Additive right now is not only technologically developing – because we still have the equivalent of dot matrix and laser printing, it’s also unclear as to which technology is going to win, and there’s no PostScript. Right now, we have to play in all of these technologies; but, over the next five years, the PostScript is going to arrive and one or two technologies are going to win, we just don’t know which ones yet.
Are designers going to have to surrender ever more control to software? And if so, are we going to reach the point where you take a plastic additively manufactured product, put it in a machine, which scans it and produces an injection mould for it?
It’s absolutely possible we’re going to move to that world. Inside some of our facilities right now, we’re combining our mould simulation technology, our heat transfer simulation technology and some of our generative technology to look at exactly doing that.

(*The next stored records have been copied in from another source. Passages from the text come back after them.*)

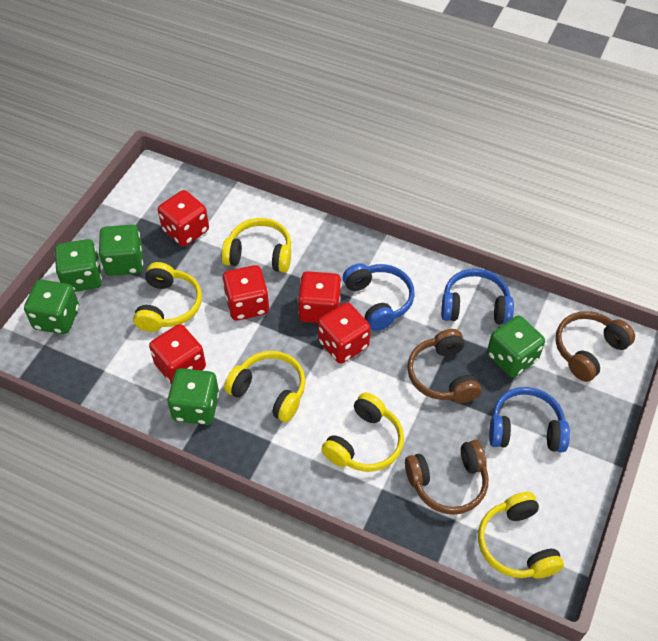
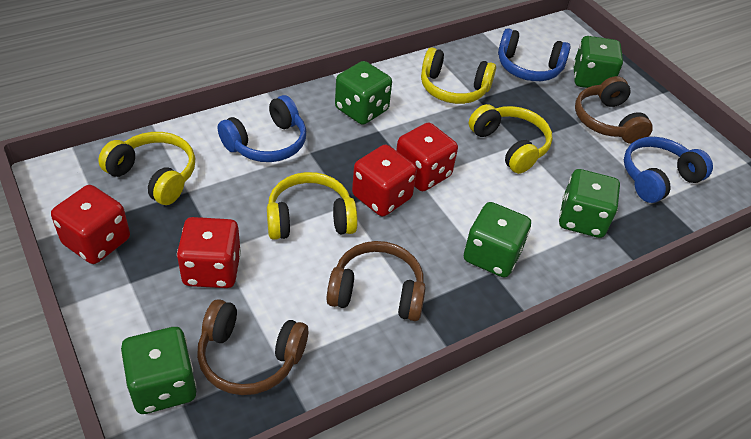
red dice: 5 -> 4
yellow headphones: 5 -> 4

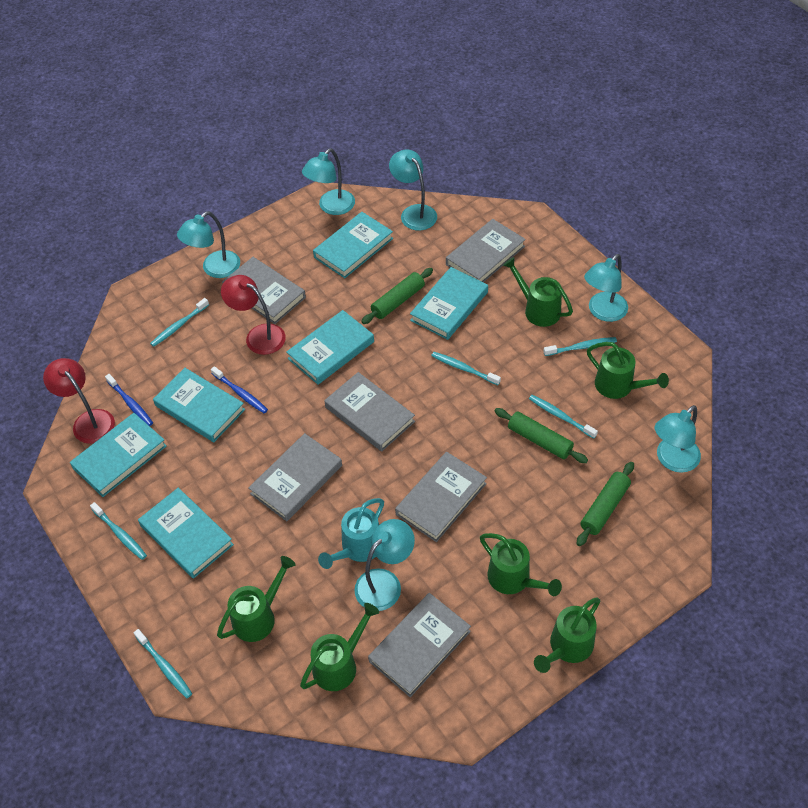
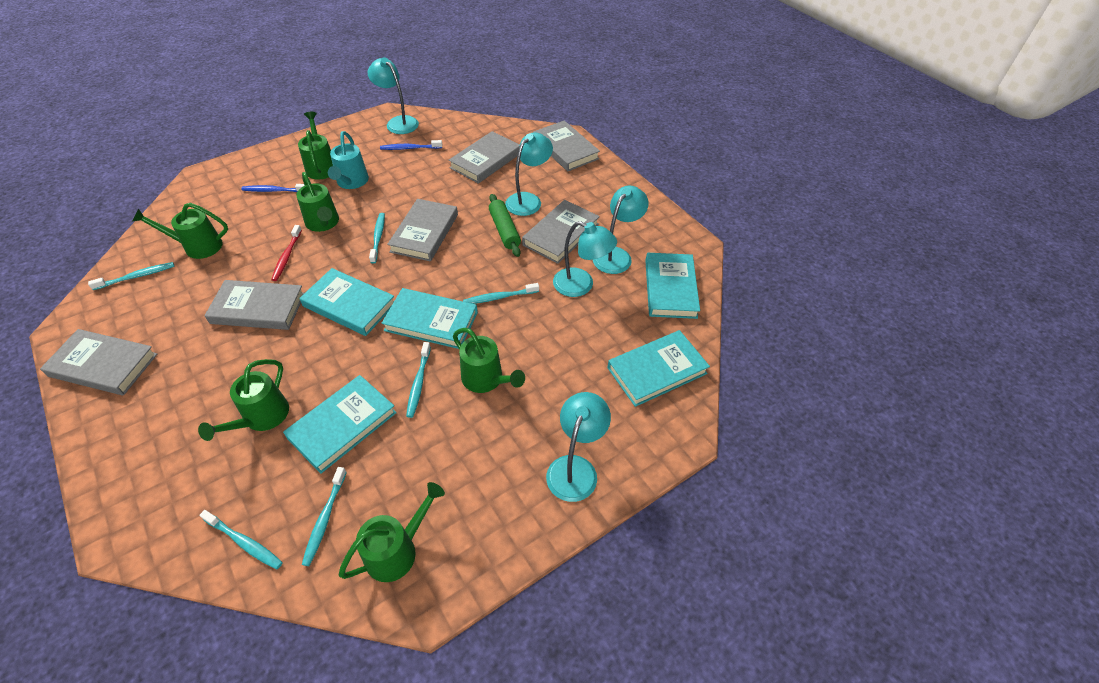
green rolling pin: 3 -> 1
red lamp: 2 -> 0
red toothbrush: 0 -> 1
turquoise book: 6 -> 5
turquoise lamp: 6 -> 5

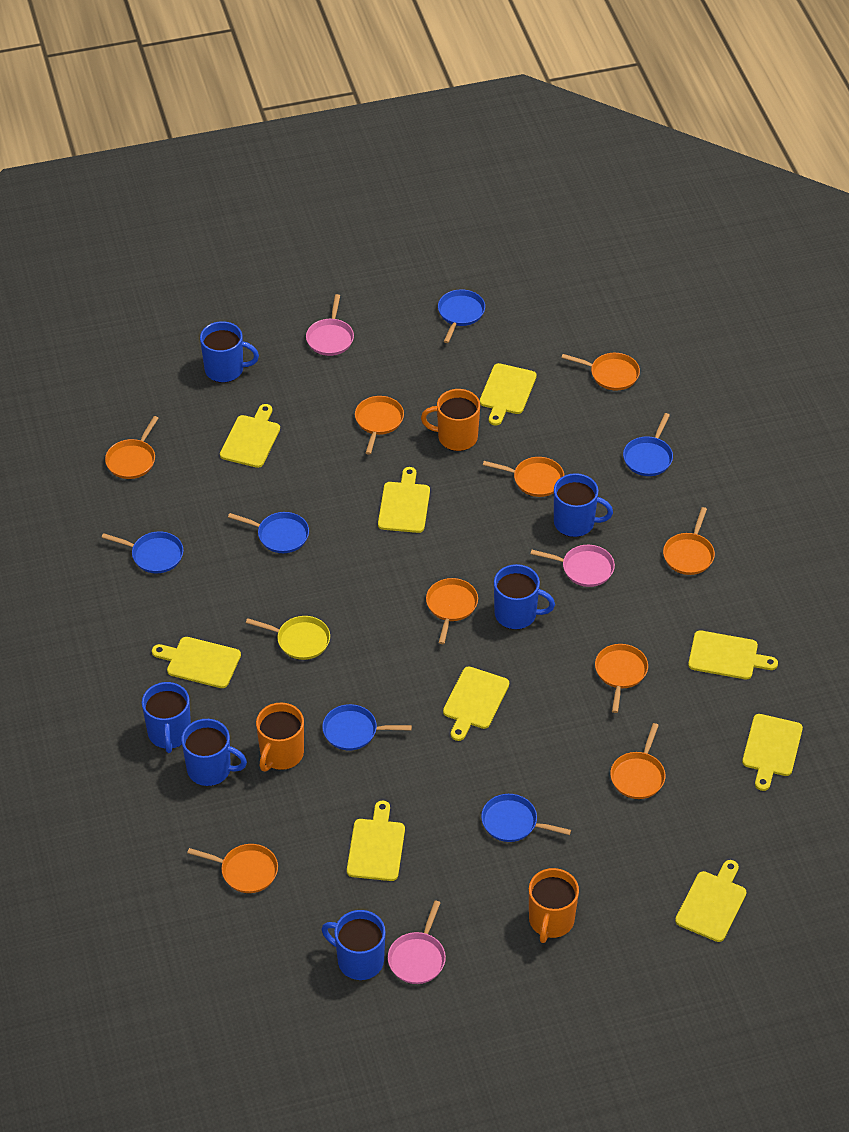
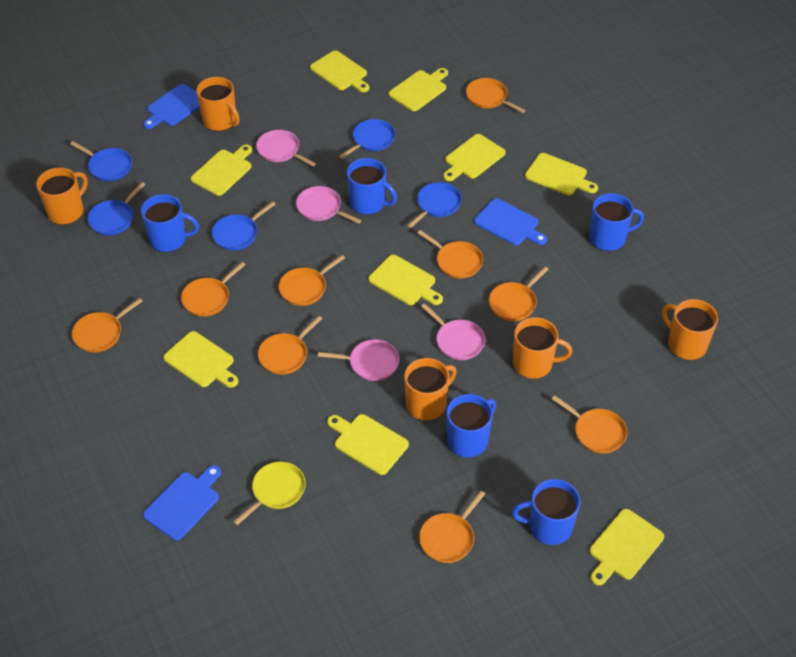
blue cutting board: 0 -> 3
blue mug: 6 -> 5
blue pan: 6 -> 5
orange mug: 3 -> 5
pink pan: 3 -> 4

There is actually a world where you could literally end up pushing a button for a plastic part and getting a mould base. It’s not today, but it could absolutely happen. This new frontier is being driven by things we’ve all talked about for a long time, but there was never either the process on the shop floor side or the compute power on the software side to actually do these things. All of that is changing now. Compute has become incredibly cheap.
How far will Autodesk go with its future gazing activities? Is there a point where you feel you can’t push forward any further until mainstream manufacturing catches up?
Our new Technology Centre is kitted out with modern kit, some of which is very leading-edge, such as the hybrid manufacturing machine. That’s not off-the-shelf for most companies. But, almost intentionally, it is all regular production machinery, there is nothing here that’s been specially built for us.
That’s because what we’re looking for, as much as anything else, are opportunities where software can add value to existing equipment. I think we have plenty of road to travel simply allowing people to use conventional equipment more effectively, and I think we have to.
We can’t afford to get too far ahead of people, and that’s where the real value of the facility is because it’s doing the commercial work, as well as being a test bed, it’s not fanciful, we are grounded by real work coming through at regular intervals.
This is about pragmatism, to help people see how they can apply some of this advanced – be that marginally or considerably – technology to the world that they live in, rather than them saying, ‘Yes, this is cool, but it’s not for us’.
What we’re doing here is pushing out a little bit beyond where customers’ comfort zones are today using existing machinery and capability with new algorithms layered on top.
There are other efforts inside of Autodesk where we’re absolutely, deliberately and purposefully getting far ahead of the customers and probably in some cases, potentially alienating some people with our investments in that space. I’m perfectly content to do that because I want to make sure that when this all plays out over the next five years, that we have indisputably built out the design system that feeds the new ecosystem.